-
26.
0@47 dünya tarihçesi zecharia stchin 10 kitabı var ilk 3 ü türkçeye çevrildi
-
27.
0@57 panpa şimdi kendine bi nescafe koy yada çay ydemle sonrada http://www.youtube.com/watch?v=vQVeaIHWWck fona insan sesi olmayan gerçek ruh gidası tadındaki tınıları almaya başla
işte sana araştıralacak konu amk ben burdayım yazışalım -
28.
0sevgili@60
Washington Post Gazetesi, 30 Aralik 1983; "Possibly As Large As Jupiter;
Mystery Heavenly Body Discovered."
Güneş Sisteminin kıyısındaki dev nesne astronomları şaşırtıyor. Neredeyse Jüpiter büyüklüğündeki gök cisminin Dünya'ya olan yakınlığı nedeni ile Güneş Sistemi'nin bir parçası olabileceği düşünülüyor. Astronomlar IRAS teleskobu tarafından saptanan cismin bir gezegen mi, dev bir göktaşı mı, kahverengi bir dev mi, yoksa bir galaksi mi olduğuna karar veremediler. IRAS ekibinde görevli Gerry Neugebauer, 'Tek söyleyebileceğimiz, bu cismin ne olduğunu bilmediğimizdir,' dedi."

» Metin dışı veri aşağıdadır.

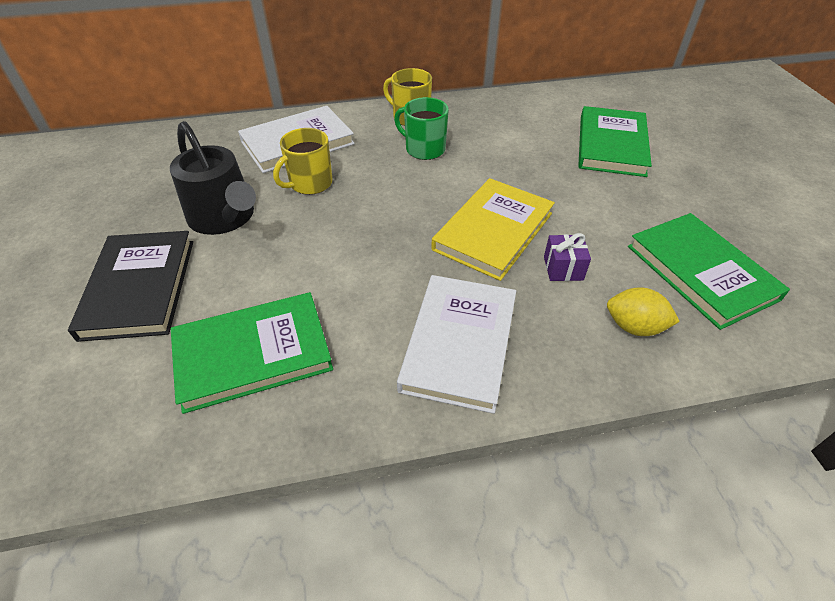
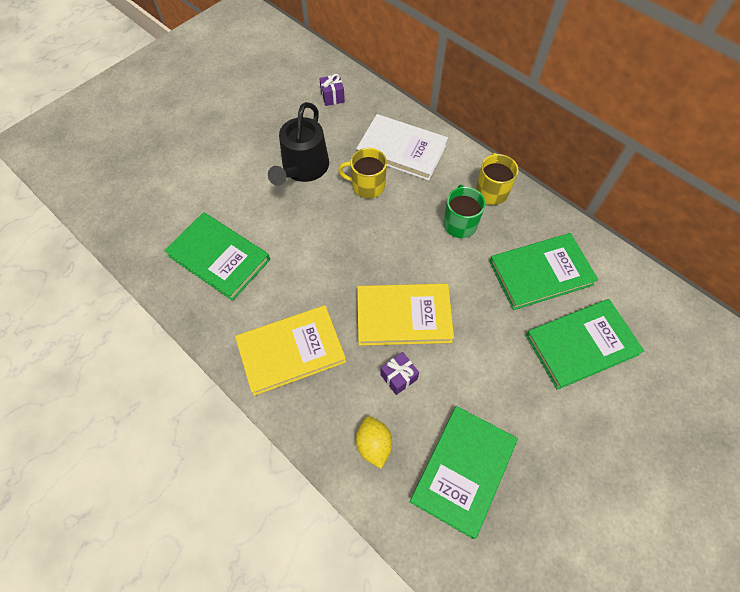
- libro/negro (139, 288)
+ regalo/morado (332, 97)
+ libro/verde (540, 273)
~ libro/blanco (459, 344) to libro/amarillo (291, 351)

Washington Post Gazetesi, 30 Aralik 1983; "Possibly As Large As Jupiter;
Mystery Heavenly Body Discovered."
30 Aralık 1983 tarihinde, yukarıdaki alıntının yer aldığı bir haber yayınlayan Washington Post gazetesi, önce Amerikalı okuyucuları, sonra da dünyanın geri kalanında paniğe kucak açmış bekleyen binlerce insanı, bu kadar gaza getirebileceğini nereden bilebilirdi? Sonumuz nasıl gelecek diye kafaları kurcalayanların en sevdikleri konulardan biri olan 10. Gezegen, gökten zembille önlerine düşmüş, hem de saygın bir gazeteye haber olduğu için de varlığı neredeyse kesinleşmişti. Ekgib olan tek şey, bu gezegenin bize ne zaman çarpacağını tespit etmekti. Astronomların hiçbir şey yapmasına gerek yoktu.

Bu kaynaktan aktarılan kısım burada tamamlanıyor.